The United States exports very little to Central Asia and the region sends very little across the globe to North America. Even Kyrgyzstan, where the U.S. has maintained an air base for the past decade, sends only .13 percent of its total exports to the United States, and the U.S. accounts for only .56 percent of Kyrgyz imports. Additionally, Central Asia’s governments hardly fit into idyllic American desires for a free and open world. The gains to be had from intense U.S. involvement in the region are few, the potential costs great — in economic terms, especially — and the political motivation nonexistent.

No U.S. president has visited the former Soviet states of Central Asia; by contrast, three consecutive Chinese presidents have. President Xi Jinping’s early September tour of Kazakhstan, Kyrgyzstan, Turkmenistan and Uzbekistan highlighted that China plans on seizing what Xi called “a golden opportunity” for development. Traveling throughout the region before attending the 2013 Shanghai Cooperation Organization (SCO) summit in Kyrgyzstan, Xi made multiple well-received speeches and finalized numerous deals. Among the most notable was a package of agreements signed with Kazakhstan worth $30 billion, primarily relating to energy projects.
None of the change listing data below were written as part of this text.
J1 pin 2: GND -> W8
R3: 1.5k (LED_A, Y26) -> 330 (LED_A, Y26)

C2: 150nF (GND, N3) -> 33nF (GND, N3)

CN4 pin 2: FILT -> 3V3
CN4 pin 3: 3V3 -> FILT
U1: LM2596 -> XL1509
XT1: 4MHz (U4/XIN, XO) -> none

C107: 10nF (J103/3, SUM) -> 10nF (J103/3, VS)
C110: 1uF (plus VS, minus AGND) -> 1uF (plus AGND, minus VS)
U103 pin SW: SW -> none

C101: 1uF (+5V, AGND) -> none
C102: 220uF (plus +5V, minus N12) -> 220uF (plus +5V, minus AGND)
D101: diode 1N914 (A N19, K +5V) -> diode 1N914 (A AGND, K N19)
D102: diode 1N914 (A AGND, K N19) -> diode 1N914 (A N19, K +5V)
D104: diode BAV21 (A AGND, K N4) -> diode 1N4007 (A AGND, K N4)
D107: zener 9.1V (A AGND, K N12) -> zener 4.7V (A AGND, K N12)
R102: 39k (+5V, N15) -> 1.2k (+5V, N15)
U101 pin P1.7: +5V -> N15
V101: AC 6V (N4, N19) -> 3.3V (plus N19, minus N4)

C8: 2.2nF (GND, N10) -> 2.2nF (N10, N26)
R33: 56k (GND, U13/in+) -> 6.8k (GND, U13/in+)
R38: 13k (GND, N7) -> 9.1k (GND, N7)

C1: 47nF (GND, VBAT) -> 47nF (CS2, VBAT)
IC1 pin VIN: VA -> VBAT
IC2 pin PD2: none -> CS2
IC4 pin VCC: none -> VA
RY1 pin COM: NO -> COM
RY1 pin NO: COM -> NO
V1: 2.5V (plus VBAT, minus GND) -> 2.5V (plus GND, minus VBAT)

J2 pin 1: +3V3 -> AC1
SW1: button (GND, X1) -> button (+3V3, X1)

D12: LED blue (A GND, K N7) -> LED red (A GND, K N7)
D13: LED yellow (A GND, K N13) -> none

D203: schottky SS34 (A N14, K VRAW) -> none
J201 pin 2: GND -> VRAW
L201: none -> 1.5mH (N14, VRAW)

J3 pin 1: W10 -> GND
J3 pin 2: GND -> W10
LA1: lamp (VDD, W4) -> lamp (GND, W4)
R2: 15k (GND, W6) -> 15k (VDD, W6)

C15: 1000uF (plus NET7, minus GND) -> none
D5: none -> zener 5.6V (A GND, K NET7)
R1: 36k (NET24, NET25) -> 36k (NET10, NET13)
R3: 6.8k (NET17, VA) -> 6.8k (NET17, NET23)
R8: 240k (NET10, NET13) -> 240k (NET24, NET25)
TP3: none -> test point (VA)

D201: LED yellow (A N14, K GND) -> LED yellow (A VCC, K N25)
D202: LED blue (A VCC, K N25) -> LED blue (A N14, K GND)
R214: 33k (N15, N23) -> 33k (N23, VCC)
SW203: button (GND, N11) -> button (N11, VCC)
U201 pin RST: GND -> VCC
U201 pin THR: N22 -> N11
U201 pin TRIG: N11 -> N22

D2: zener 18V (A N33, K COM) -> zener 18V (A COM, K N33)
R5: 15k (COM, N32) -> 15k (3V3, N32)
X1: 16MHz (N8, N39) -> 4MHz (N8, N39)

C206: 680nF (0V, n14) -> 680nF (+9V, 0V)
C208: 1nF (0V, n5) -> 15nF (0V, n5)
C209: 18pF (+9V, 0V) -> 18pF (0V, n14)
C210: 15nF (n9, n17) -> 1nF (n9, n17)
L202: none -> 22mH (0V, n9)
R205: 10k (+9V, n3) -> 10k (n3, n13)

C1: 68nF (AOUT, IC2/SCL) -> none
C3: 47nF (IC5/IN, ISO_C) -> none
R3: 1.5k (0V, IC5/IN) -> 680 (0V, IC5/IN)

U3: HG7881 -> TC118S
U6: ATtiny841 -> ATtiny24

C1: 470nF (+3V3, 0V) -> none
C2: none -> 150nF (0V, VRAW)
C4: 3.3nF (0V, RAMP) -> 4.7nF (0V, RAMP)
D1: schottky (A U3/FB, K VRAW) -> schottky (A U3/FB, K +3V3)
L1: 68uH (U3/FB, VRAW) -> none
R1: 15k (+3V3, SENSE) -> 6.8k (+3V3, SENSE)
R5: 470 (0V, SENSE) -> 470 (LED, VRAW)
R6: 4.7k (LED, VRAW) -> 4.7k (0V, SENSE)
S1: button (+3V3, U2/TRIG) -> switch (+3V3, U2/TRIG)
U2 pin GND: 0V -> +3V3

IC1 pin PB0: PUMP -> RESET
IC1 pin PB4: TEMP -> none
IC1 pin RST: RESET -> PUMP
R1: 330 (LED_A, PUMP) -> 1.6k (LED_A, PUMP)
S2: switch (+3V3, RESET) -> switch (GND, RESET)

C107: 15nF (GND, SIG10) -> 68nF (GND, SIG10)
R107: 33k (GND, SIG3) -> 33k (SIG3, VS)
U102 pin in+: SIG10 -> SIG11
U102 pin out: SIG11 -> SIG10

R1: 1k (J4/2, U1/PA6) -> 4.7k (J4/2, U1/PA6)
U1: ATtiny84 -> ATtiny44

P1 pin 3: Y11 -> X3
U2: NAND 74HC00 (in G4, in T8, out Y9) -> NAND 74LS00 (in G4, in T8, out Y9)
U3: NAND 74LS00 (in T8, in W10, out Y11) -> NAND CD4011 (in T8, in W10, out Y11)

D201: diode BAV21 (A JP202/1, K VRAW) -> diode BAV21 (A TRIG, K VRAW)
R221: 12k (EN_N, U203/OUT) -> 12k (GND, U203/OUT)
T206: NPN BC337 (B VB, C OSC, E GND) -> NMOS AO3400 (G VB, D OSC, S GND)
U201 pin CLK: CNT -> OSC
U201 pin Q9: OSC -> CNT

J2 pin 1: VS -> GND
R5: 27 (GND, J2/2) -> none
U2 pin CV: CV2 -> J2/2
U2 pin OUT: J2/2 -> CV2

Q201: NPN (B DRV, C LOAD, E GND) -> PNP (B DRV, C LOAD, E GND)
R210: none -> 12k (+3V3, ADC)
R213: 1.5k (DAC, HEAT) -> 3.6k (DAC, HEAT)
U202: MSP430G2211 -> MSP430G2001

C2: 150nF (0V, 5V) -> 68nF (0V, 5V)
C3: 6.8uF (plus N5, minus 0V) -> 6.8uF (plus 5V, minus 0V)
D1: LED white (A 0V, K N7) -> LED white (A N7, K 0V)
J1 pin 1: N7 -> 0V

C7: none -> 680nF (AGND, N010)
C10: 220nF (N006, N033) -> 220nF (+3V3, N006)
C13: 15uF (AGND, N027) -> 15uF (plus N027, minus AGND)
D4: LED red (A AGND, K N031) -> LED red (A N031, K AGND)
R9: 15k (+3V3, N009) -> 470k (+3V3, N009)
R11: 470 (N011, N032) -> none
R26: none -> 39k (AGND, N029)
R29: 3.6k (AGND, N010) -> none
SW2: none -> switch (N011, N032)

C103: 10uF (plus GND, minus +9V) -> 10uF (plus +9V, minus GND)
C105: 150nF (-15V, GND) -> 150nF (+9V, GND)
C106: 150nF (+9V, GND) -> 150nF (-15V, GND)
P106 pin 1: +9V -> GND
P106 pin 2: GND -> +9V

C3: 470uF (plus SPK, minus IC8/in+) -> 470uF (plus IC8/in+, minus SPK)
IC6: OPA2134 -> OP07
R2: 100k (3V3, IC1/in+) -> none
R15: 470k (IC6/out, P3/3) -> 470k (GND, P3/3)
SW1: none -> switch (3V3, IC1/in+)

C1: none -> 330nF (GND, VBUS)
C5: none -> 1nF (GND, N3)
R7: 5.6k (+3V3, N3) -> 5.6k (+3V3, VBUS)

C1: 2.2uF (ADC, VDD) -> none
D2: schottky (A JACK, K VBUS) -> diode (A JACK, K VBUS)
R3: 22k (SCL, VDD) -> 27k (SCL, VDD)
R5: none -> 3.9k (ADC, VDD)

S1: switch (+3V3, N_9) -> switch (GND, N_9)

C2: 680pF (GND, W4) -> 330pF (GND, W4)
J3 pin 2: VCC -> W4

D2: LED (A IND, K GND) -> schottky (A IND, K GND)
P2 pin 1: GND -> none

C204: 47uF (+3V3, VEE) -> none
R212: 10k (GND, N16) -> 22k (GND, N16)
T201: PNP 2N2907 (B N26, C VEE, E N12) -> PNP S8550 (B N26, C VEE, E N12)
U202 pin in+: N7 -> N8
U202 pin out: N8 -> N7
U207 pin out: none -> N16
Xi’s successful tour underlined the Chinese government’s determination to deepen ties with Central Asia, and geographic proximity certainly gives it an edge over the United States. “A near neighbor is better than a distant relative,” Xi said of Central Asia and China during his September 8 speech in Astana, Kazakhstan. As he went on to argue, “Our 1,700-kilometer long common border, two millennia of interactions and extensive common interests not only bind us closely together, but also promise a broad prospect for bilateral ties and mutually beneficial cooperation.”

China is also not burdened by the ideological commitment to fostering free societies, which weighs on the United States. Although the exigencies of the war in Afghanistan have dictated a light hand toward Central Asia’s despots, the region’s poor human rights record will continue to be an obstacle to developing more wide-ranging ties with the United States. China, on the other hand, is free to deal with the despots of Central Asia based solely on geopolitical and economic terms. Chinese investment comes without the burden of moral judgment, and is of direct and immediate profit to businesspeople and government officials from Astana to Beijing.

Chinese efforts to revive the Silk Road will undoubtedly be more successful in the short term than American initiatives. But if and when Central Asia’s citizens experience an awaking similar to that of the Middle East, this time China will be the regional power caught up in the conflagration.

Catherine Putz is a digital communications assistant at the Atlantic Council and a graduate of the Patterson School of Diplomacy and International Commerce at the University of Kentucky.